1. The trigger controller outputs a trigger signal to each instrument.

2. Recalls the source memory location from memory.

3．Enable source output for all instruments.

4. Each instrument executes with a user-defined delay.

5. Once the delay operation is completed, each instrument outputs a trigger signal to the controller.

6. The trigger controller waits for the trigger signal (delay output) output by each instrument.

7．The trigger controller sends a trigger signal (measurement input) to each instrument.

8. Each instrument starts measurement operations.

9. After completing the measurement, each instrument sends a trigger signal to the controller.

10. The trigger controller waits for the trigger signal (measurement output) output by each instrument.

11．Go back to step 1 to start the next test.

Figure 3: a: Collector-emitter breakdown voltage, base open circuit; b: Collector-emitter breakdown voltage, base short circuit; c: Collector turn-off current, ICBO, and collector-base strike voltage, the emitter is open circuit.

　　Specific transistor testing

　　HBT usually has two important breakdown voltages that need to be measured: The first is the collector-emitter breakdown voltage, which can be measured when the base is open or short-circuited. Figure 3a shows an open base (BV _CEO or V _{(BR) The setup for measuring the collector-emitter breakdown voltage under CEO} ), Figure 3b shows the setup for measuring the collector-emitter breakdown voltage under base short circuit (BV _CES or V _{(BR)CES ).} The other breakdown voltage is the collector-to-base breakdown voltage (BV _CBO or V _(BR)CBO ), which is typically measured with an open emitter. Figure 3c shows this test setup. In these measurements, the source-measure unit scans the voltage across the HBT while measuring the current. The current will remain very constant until the breakdown voltage is reached, after which it will suddenly increase.

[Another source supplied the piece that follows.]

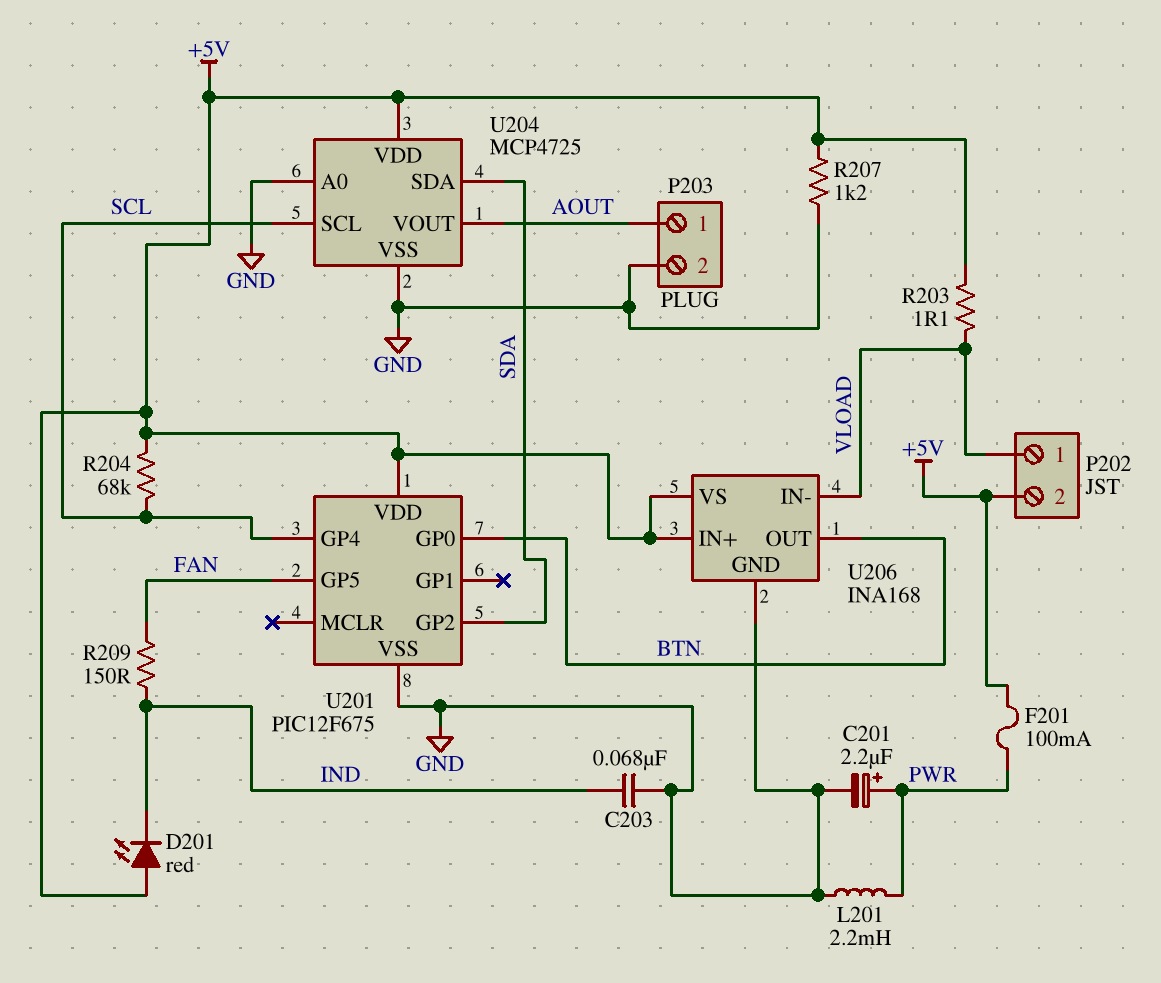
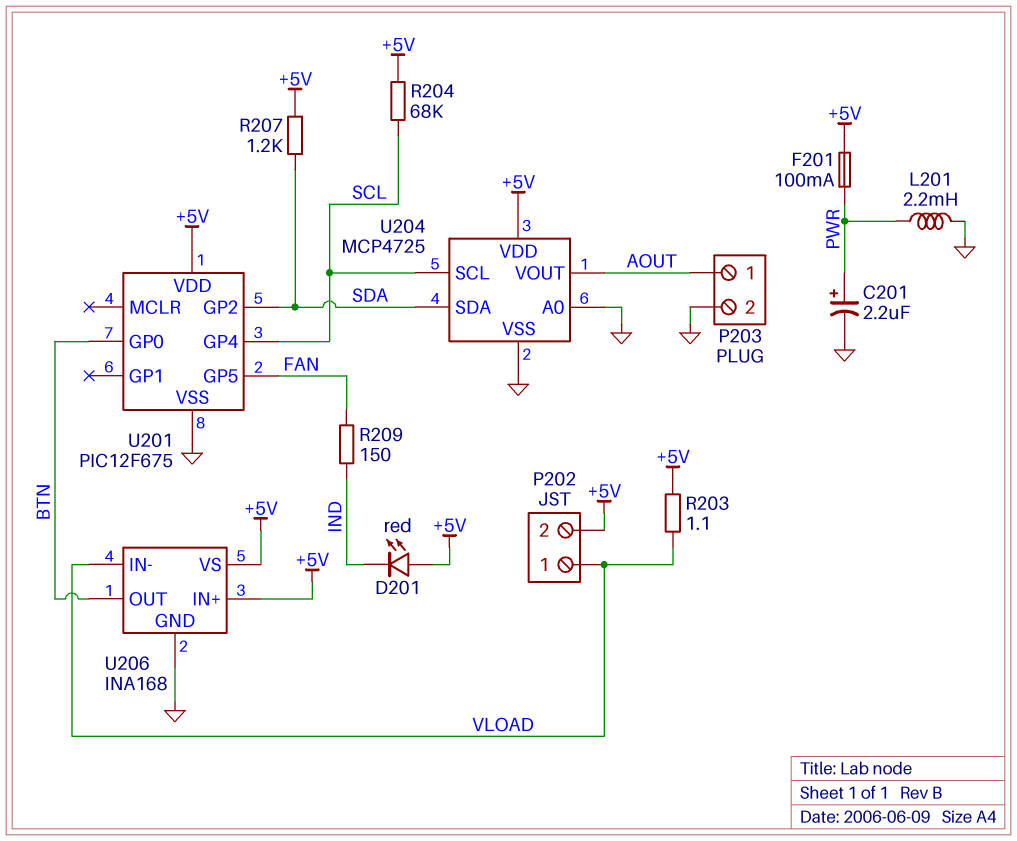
C203: 68nF (GND, IND) -> none
R207: 1.2k (+5V, GND) -> 1.2k (+5V, SDA)

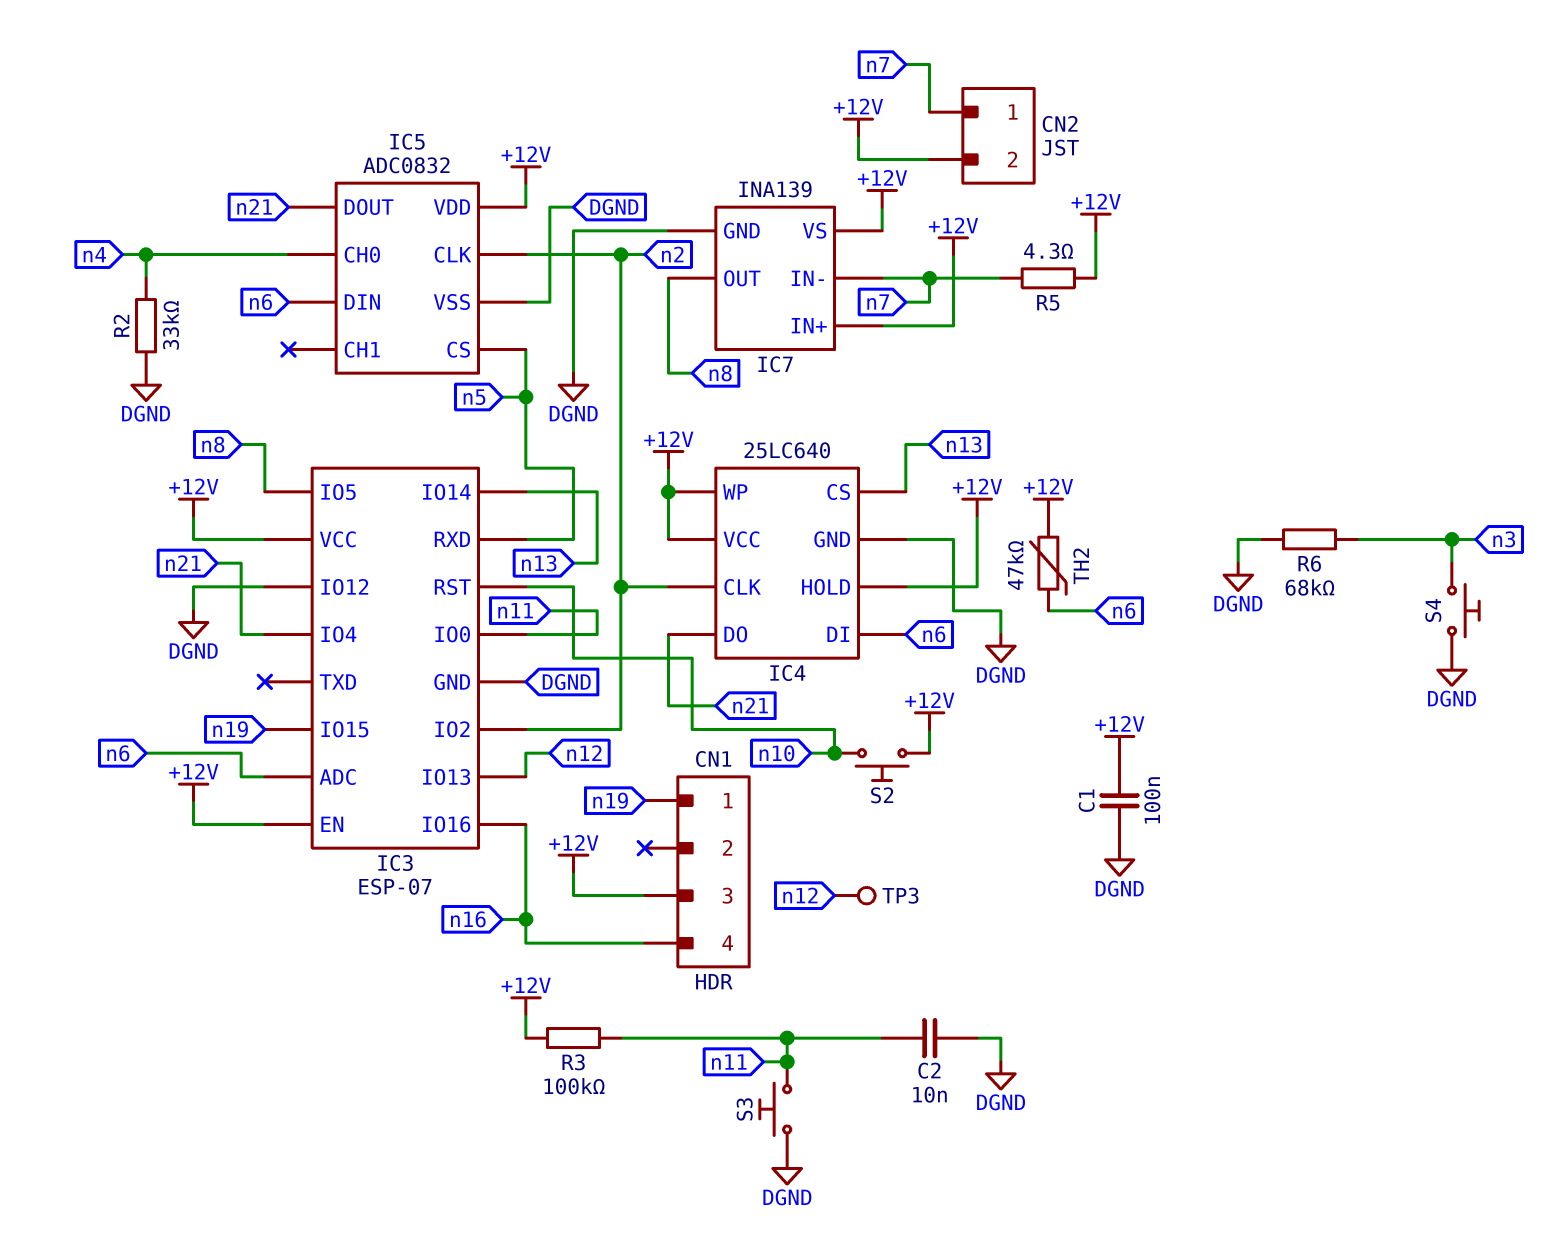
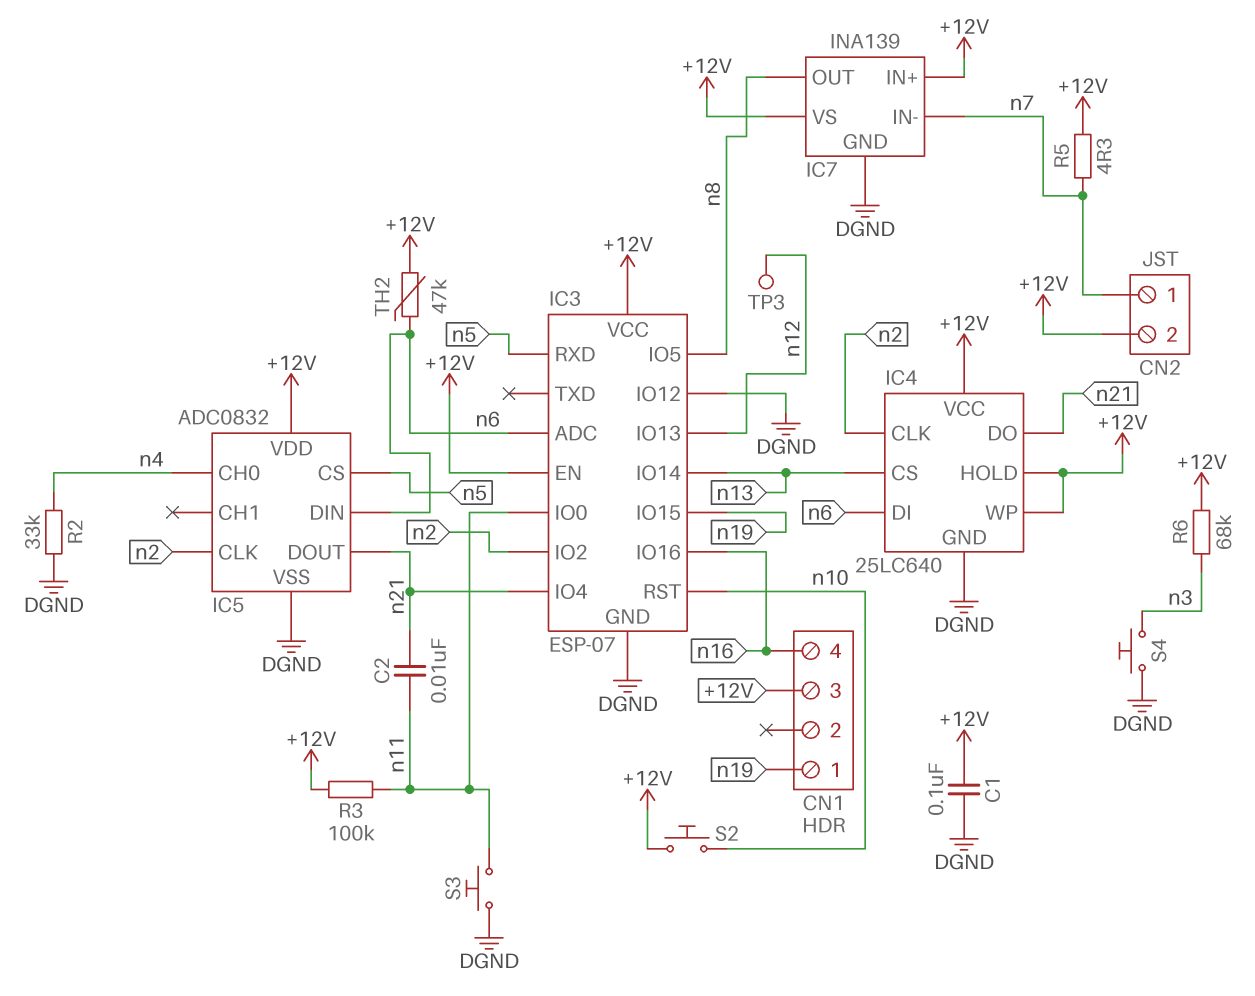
C2: 10nF (DGND, n11) -> 10nF (n11, n21)
R6: 68k (DGND, n3) -> 68k (+12V, n3)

　　Usually other parameters to be measured for RF power transistors include the collector-emitter continuous voltage, BV _CEO(sus) or V _CE(sus) . When reverse bias is used on the junction between the base and the emitter, the collector - The breakdown voltage of the emitter (BV _CEV or BV _CEX ), and the emitter-base breakdown voltage with the collector open (BV _EBO ).

　　Junction leakage current

　　It is also important to describe the leakage current when the device is turned off because leakage current wastes power when the device is not operating and can shorten the operating time of battery-powered devices. The most commonly measured leakage current parameter is collector off current (I _CBO ), measured between collector and base with the emitter open (Figure 3c). Base reverse-bias leakage current, also known as emitter turn-off current or emitter-base turn-off current (I _EBO ), is another of the most important leakage currents. It is the leakage from the base when the device is turned off. current.